Sur les conclusions aux fins d’injonction et d’astreinte :
Le présent jugement, qui rejette les conclusions à fin d’annulation, n’implique aucune mesure d’exécution, de telle sorte que les conclusions à fin d’injonction sous astreinte doivent également être rejetées.
Sur les frais liés au litige :
Les dispositions des articles L. 761-1 du code de justice administrative et 37 de la loi du 10 juillet 1991 font obstacle à ce que soit mise à la charge de l’État, qui n’est pas la partie perdante dans la présente instance, la somme que M. B… et son conseil demandent au titre des frais exposés et non compris dans les dépens.
D É C I D E :
Article 1er : La requête de M. B… est rejetée.

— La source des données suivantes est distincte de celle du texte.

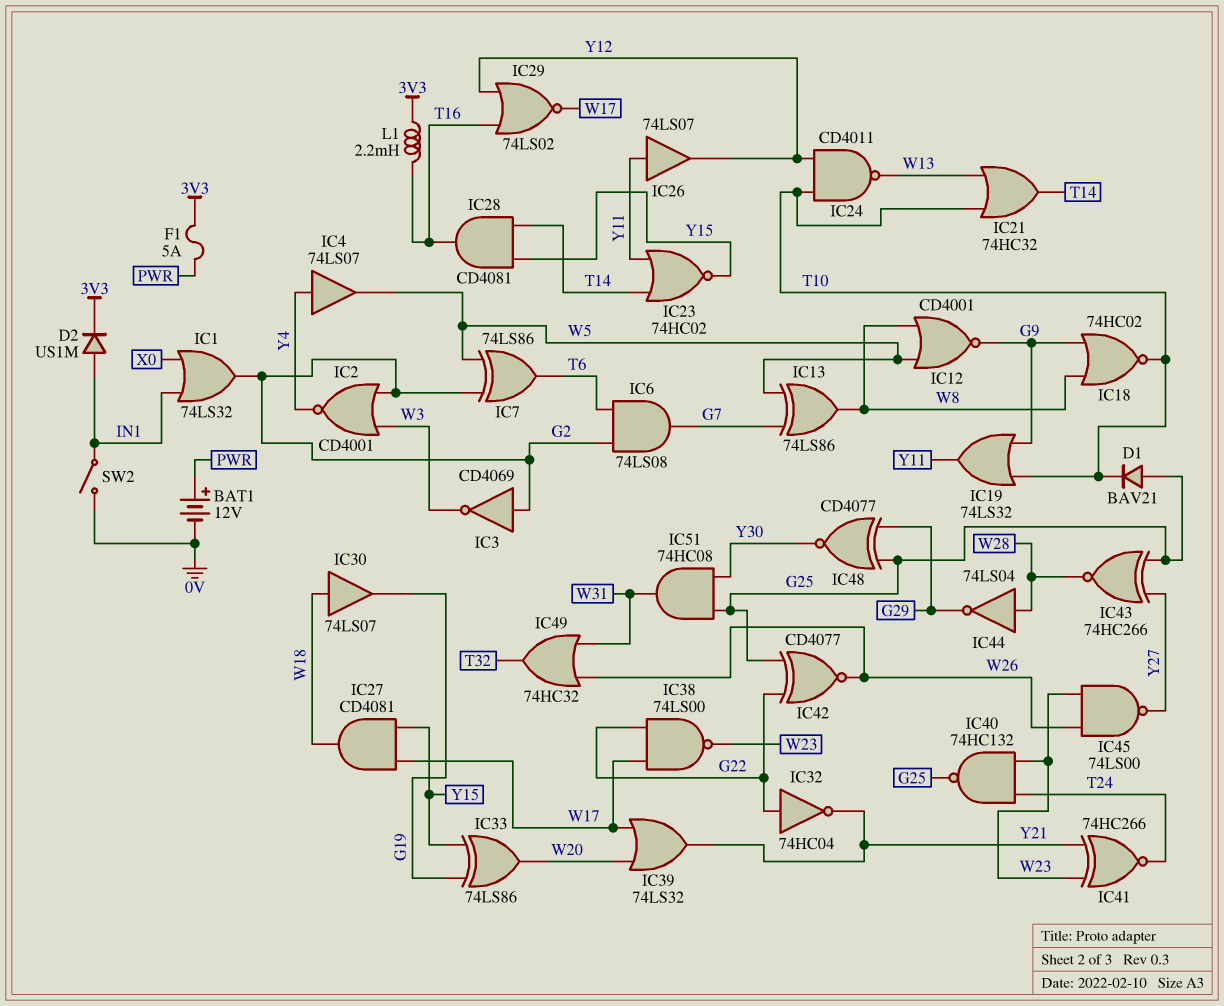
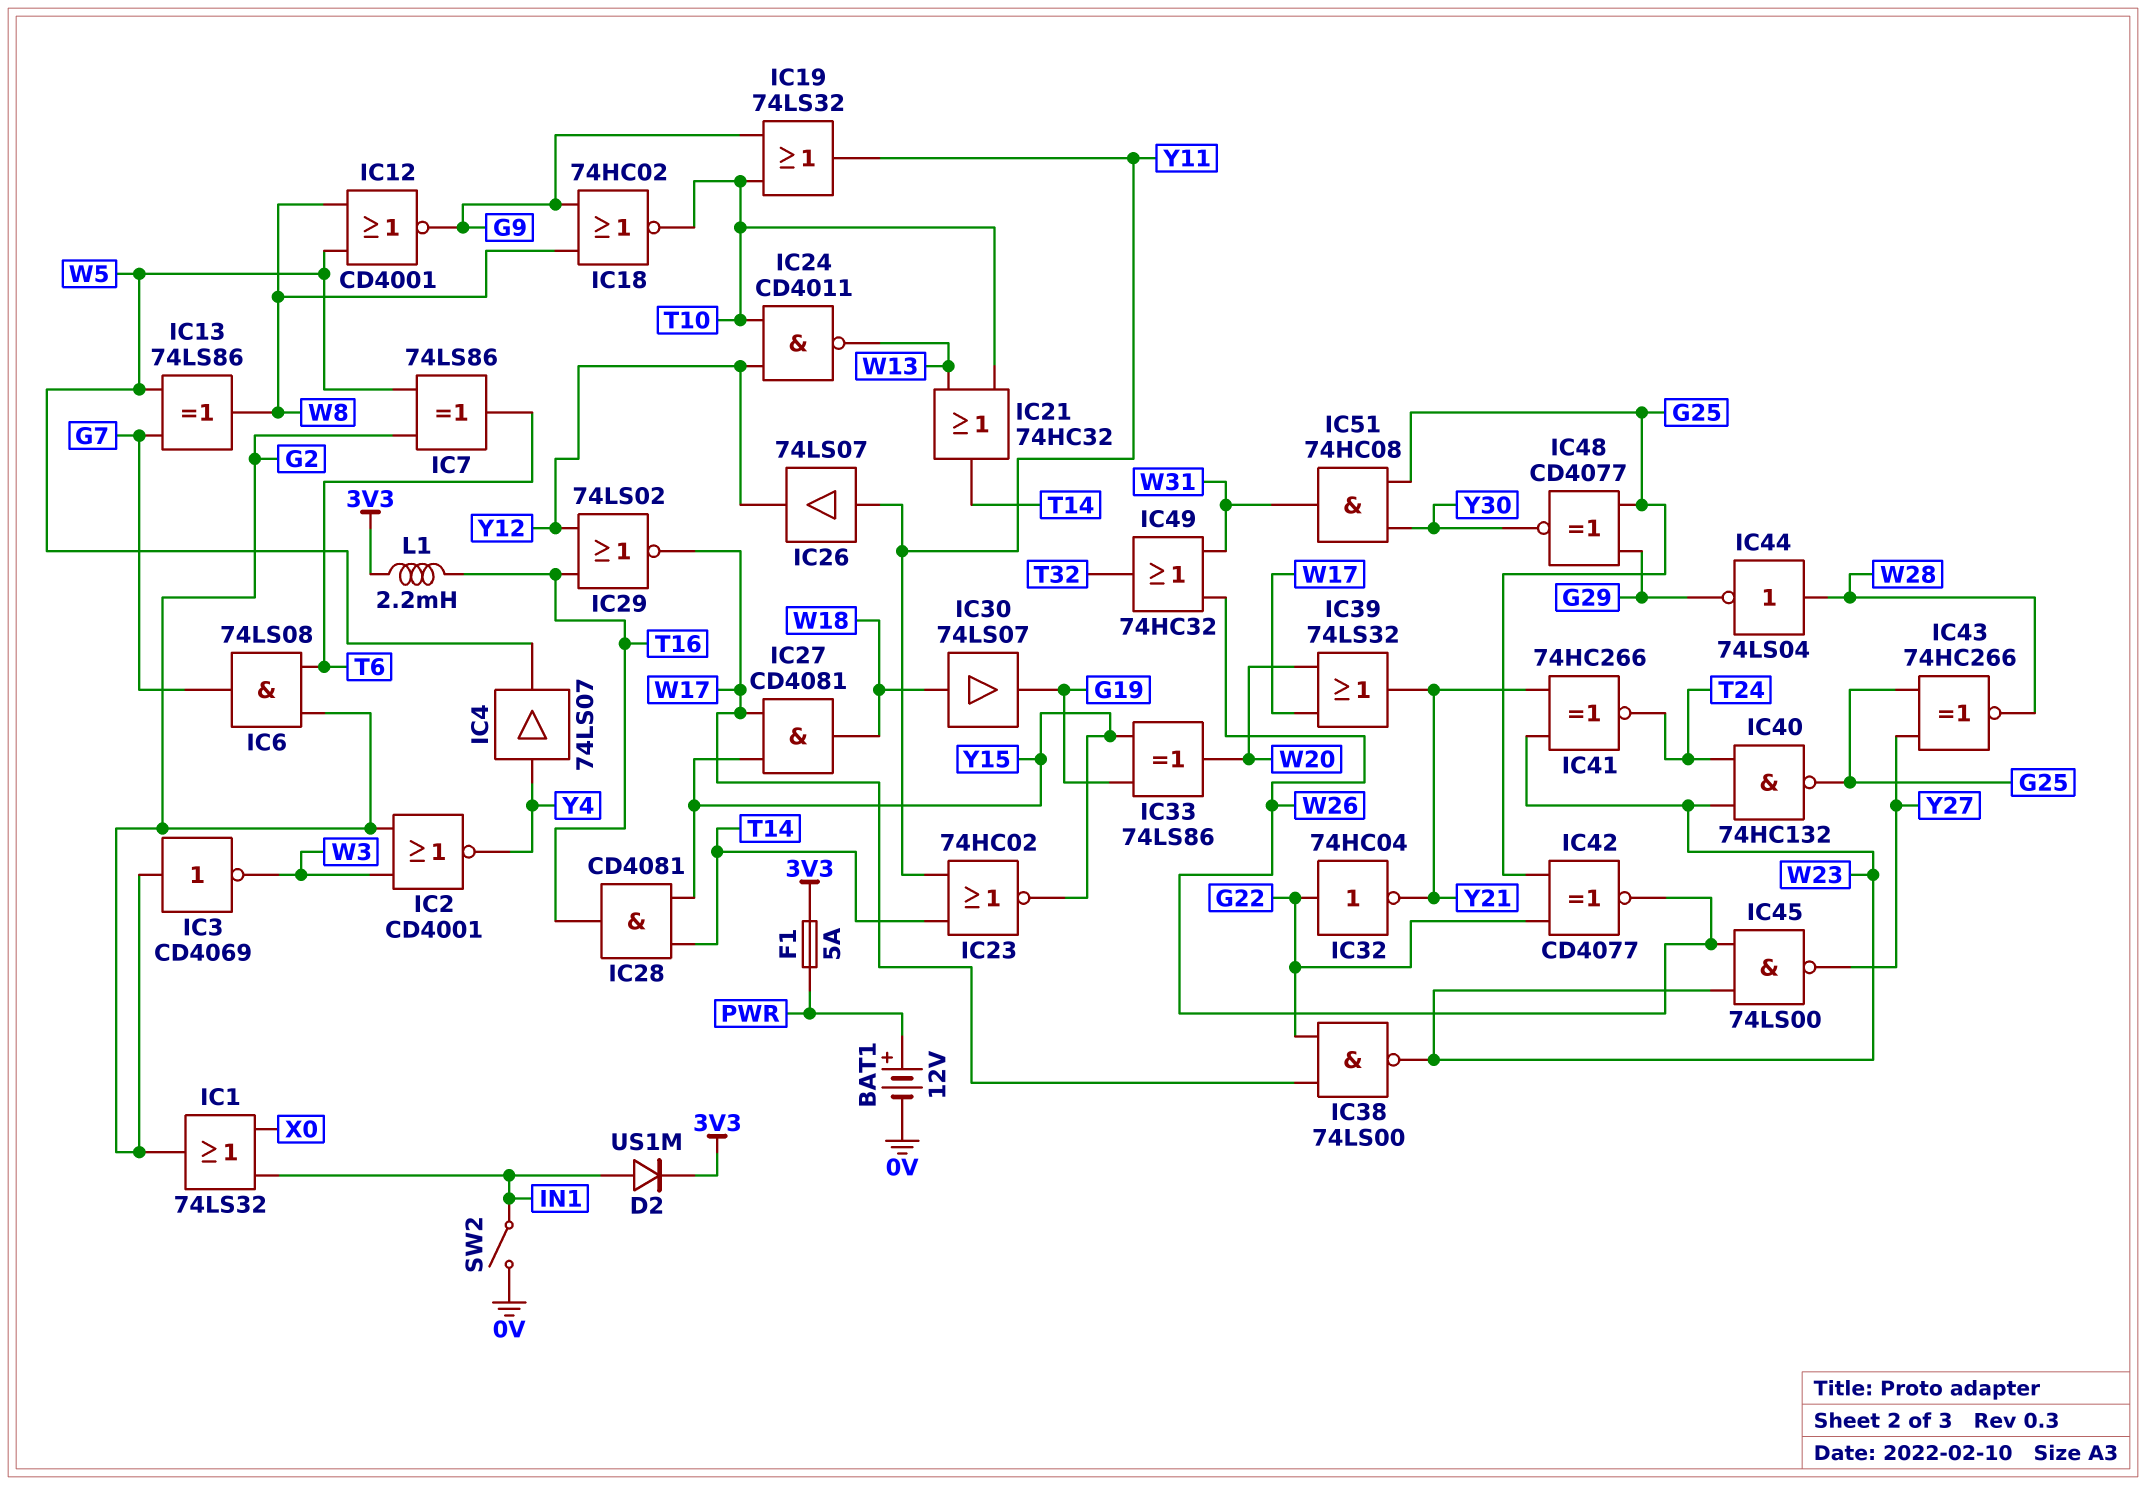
D1: diode BAV21 (A G25, K T10) -> none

Article 2 : Le présent jugement sera notifié à M. D…, au préfet du Nord et à Me Emilie Dewaele.
Délibéré après l’audience du 14 novembre 2025, à laquelle siégeaient :
Mme Stefanczyk, présidente,
Mme Balussou, première conseillère,
Mme Sanier, conseillère.
Rendu public par mise à disposition au greffe le 5 décembre 2025.
La rapporteure,
Signé
L. Sanier
La présidente,
Signé
S. Stefanczyk
La greffière,
Signé
N. Paulet
La République mande et ordonne au préfet du Nord en ce qui le concerne ou à tous commissaires de justice à ce requis en ce qui concerne les voies de droit commun contre les parties privées, de pourvoir à l’exécution de la présente décision.